I suppose that the definition "edge is anything except a central data center" is consistent between these two approaches, and there's overlap in needing reliable ways to deploy code to less-trusted/less-centrally-controlled environments... but it certainly muddies the techniques involved.
At this rate of term overloading, the next thing you know we'll be using the word "edgy" to describe teenagers or something...
> Welcome to EdgeAI for Beginners – your comprehensive...
Em dash and the word "comprehensive", nearly 100% proof the document was written by AI.
I use AI daily for my job, so I am not against its use, but recently if I detect some prose is written by AI it's hard for me to finish it. The written word is supposed to be a window into someone's thoughts, and it feels almost like a broken social contract to substitute an AI's "thoughts" here instead.
AI generated prose should be labeled as such, it's the decent thing to do.
One of the most common uses for edge AI not listed in this course is computer vision. You similarly want real-time inference for processing video. Another open source project that makes it easy to use SOTA vision models on the edge is inference: https://github.com/roboflow/inference
This is far from what I expected. There is not much related to quantization, pruning, common architectures, precision or benchmarking. For those interested in this topic, I would recommend content from MIT HAN Lab.
I remember when we bought and installed, among the first in the world, the AWS Outpost, sold as an "edge" (of in between cloud and on prem) infrastructure product. Same term has been previously (ab)used also in the security space, at - again - the confluence between cloud and on-prem. And then - yet one more time - the "edge" was a closer data center for localized delivered cloud services.

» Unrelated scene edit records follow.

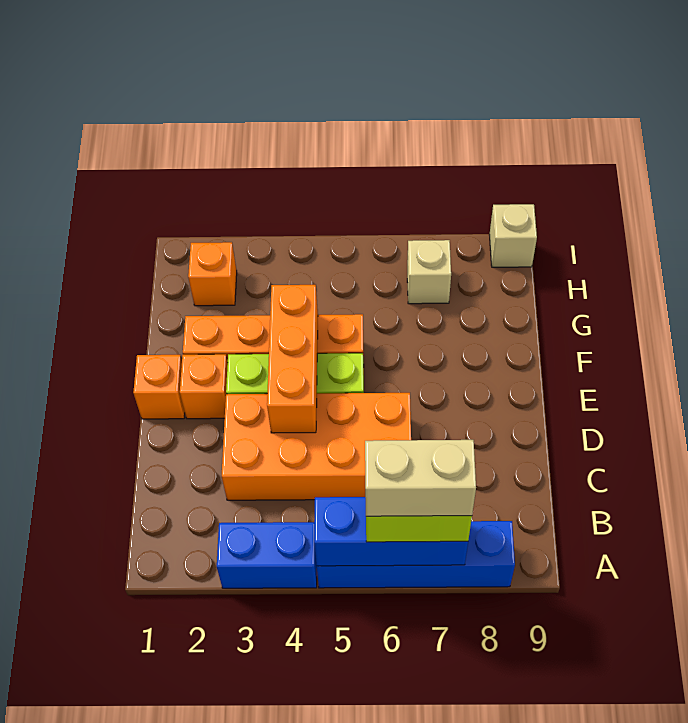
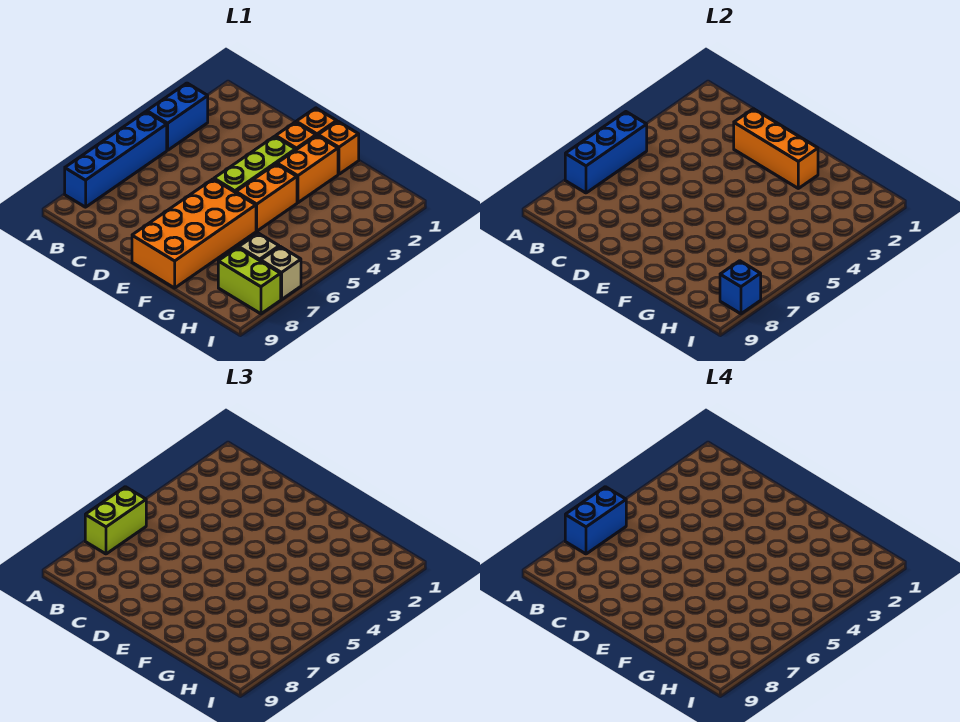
tan brick A6:A7 level 4 -> blue brick A6:A7 level 4
orange brick C3:D6 level 1 -> orange brick E6:F9 level 1
orange brick D4:F4 level 2 -> orange brick D2:F2 level 2
orange brick H2 level 1 -> orange brick F1 level 1
none -> lime brick H8:I8 level 1
none -> blue brick I8 level 2
tan brick I9 level 1 -> tan brick I7 level 1

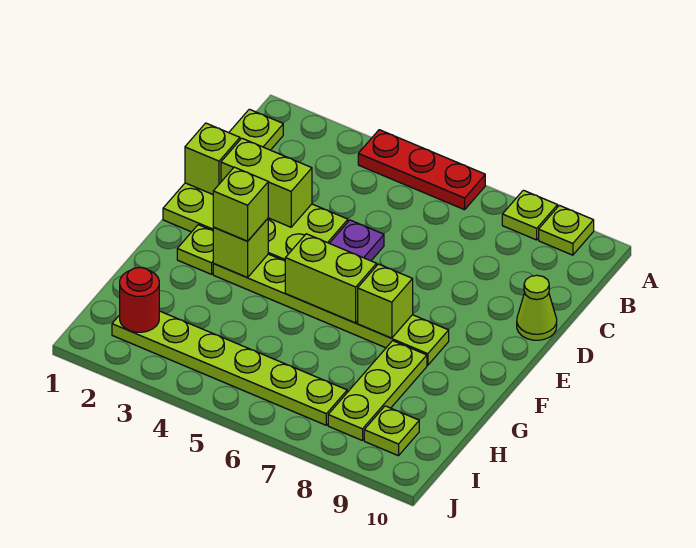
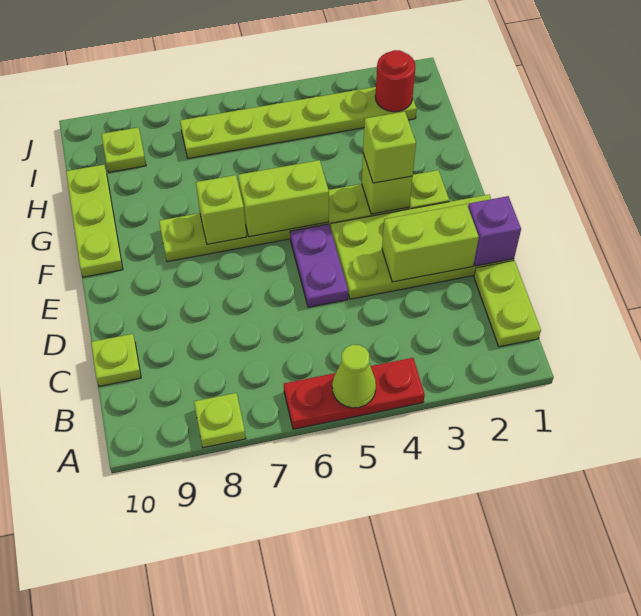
lime plate A9 level 1 -> lime plate C10 level 1
lime brick D1 level 2 -> purple brick D1 level 2
lime cone D10 level 1 -> lime cone A5 level 2
lime plate G8:I8 level 1 -> lime plate F10:H10 level 1

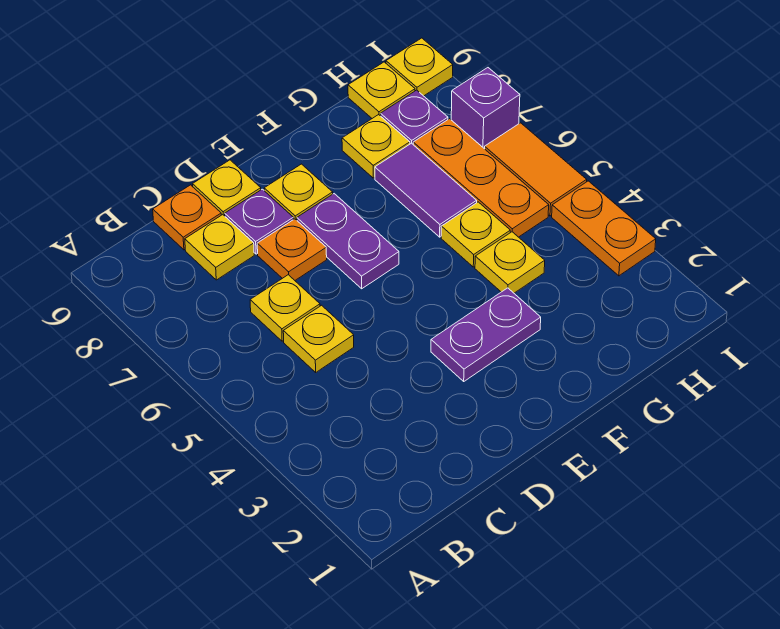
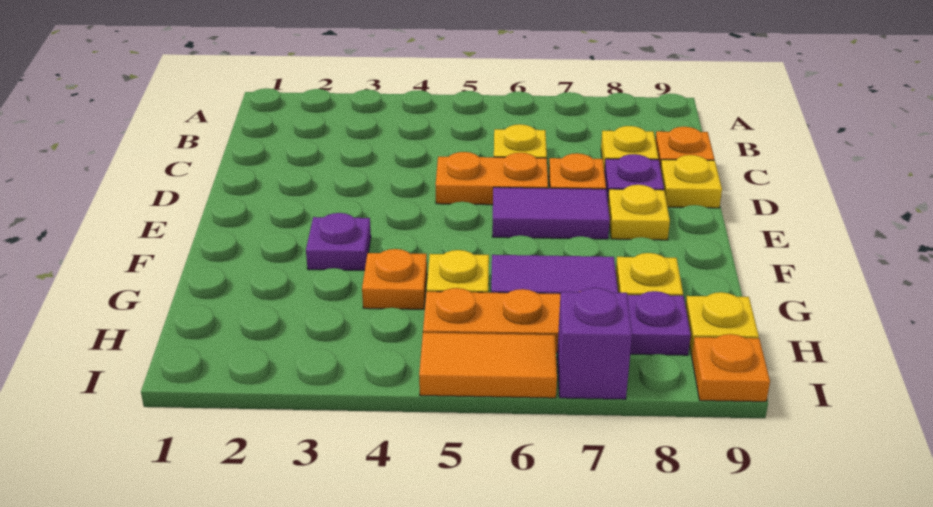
yellow plate C5 level 1 -> none
purple plate E3:F3 level 1 -> purple plate F3 level 1
purple plate E6:E7 level 1 -> purple tile E6:E7 level 1
yellow plate G4 level 1 -> orange plate G4 level 1
orange plate I3:I4 level 1 -> orange plate D5:D6 level 1
yellow plate I9 level 1 -> orange plate I9 level 1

I would say this is a poor beginners guide for quantization/compression, it's mostly an API guide for tf/keras quantization APIs it doesn't tell the beginner why or when or which layers (and why) they should apply it to.
But the modules that compare the different model families are quite good. As are the remaining modules that are "How to deploy to $platform 101", including microsoft's, of course ;)
Not that I have a better resource at hand for quantization/compression _for beginners_, and I am probably a bad judge for how beginner friendly Song Han's TinyML course was...
This looks like AI slop to me. The first two modules repeat the benefits of Edge AI five times. The "Practical Implementation Guide" https://github.com/microsoft/edgeai-for-beginners/blob/main/... ends with a Pre-course checklist. The whole article is just mini-examples without enough context to understand anything.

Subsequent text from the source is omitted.